The Air Force Reserve Officer Training Corps (ROTC) at Pennsylvania State University, known as Detachment 720, provides undergraduate students the opportunity to earn a commission as a second lieutenant in the United States Air Force immediately upon graduation from Penn State. The Air Force ROTC program takes 3 to 4 years to complete. Students do not incur an obligation to the Air Force unless they have accepted a scholarship or have entered the Professional Officer Course.

==Crosstown arrangements==
For students not attending the University Park campus, crosstown ROTC agreements are available for students attending one of the many Commonwealth Campuses. Students at the Altoona Campus commute to University Park two days a week, while students in other parts of the state can train with Detachment 730 at the University Pittsburgh, Detachment 752 at Wilkes University, or Detachment 750 at St. Joseph's University. PSU AFROTC offers an optional New Cadet Orientation Program (NOCP) for students every August.

== Course of instruction ==
AFROTC is broken up into two sections, General Military Course (GMC) and Professional Officer Course (POC). Usually between junior and sophomore years, students will attend 24 days of field training at Maxwell AFB in Montgomery, Alabama. This is also where Officer Training School (OTS) is conducted and AFROTC cadets use the same campus and facilities as their OTS counterparts. OTS trains officer candidates for their commission after they have already graduated from college, OTS has different application and completion requirements.

=== General Military Course ===
The first two years of the program consist of the General Military Course and does not incur a military service obligation, unless the student is on an ROTC scholarship. GMC involves one hour of classwork and two hours of leadership exercises each week.
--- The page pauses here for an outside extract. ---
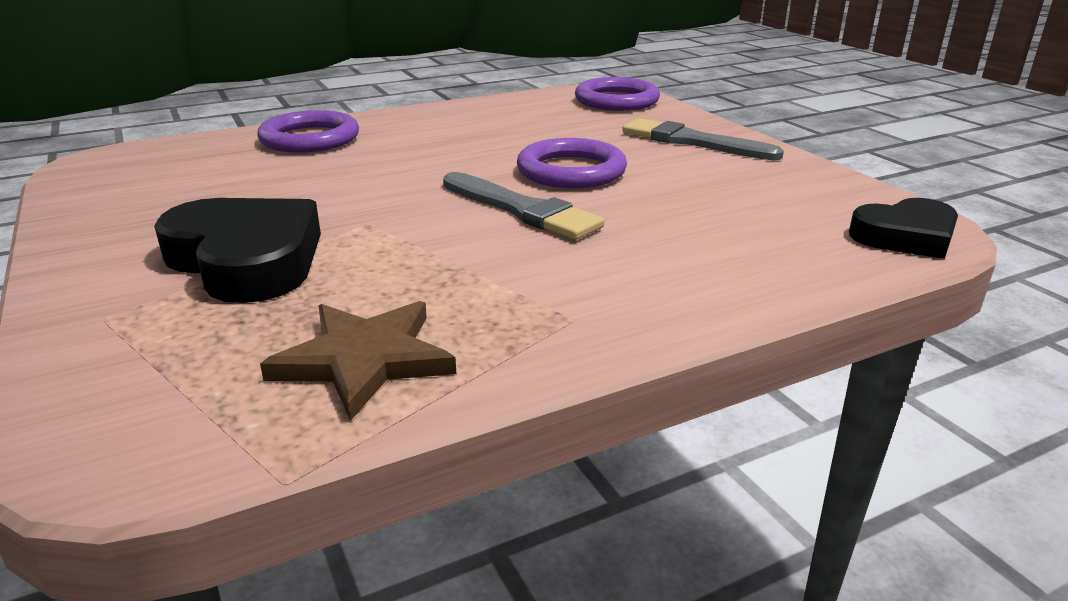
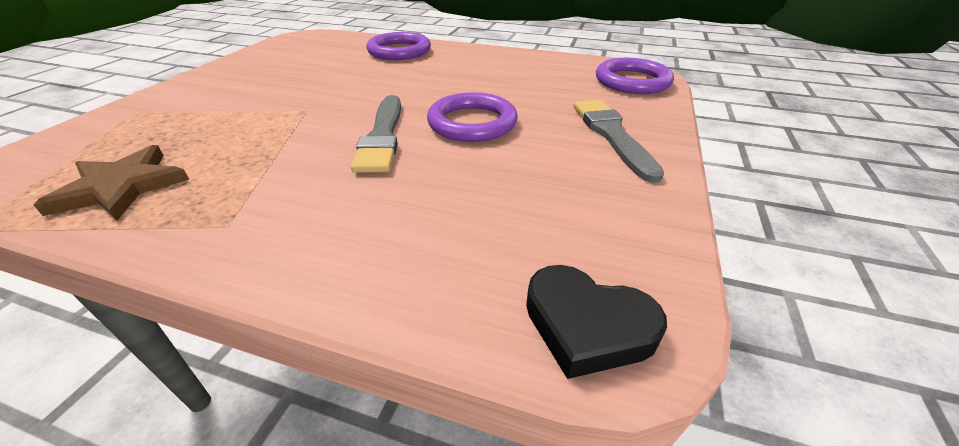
camera: 45 degrees right, 10 degrees up
(247, 260) = (224, 108): black heart -> none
=== Professional Officer Course ===
Students who wish to continue on through ROTC must complete the POC after completing Field Training to earn their commission. POC involves three hours of classroom lecture and one or two hour leadership training lab each week.

== Scholarships ==
Full and partial scholarships are available, depending upon major. Scholarship opportunities exist for high school students who will be attending Penn State, Air Force active duty enlisted personnel, and students currently attending Penn State University. In addition to tuition and lab fee assistance, ROTC students receive up to $500 monthly living stipend and an annual textbook allowance.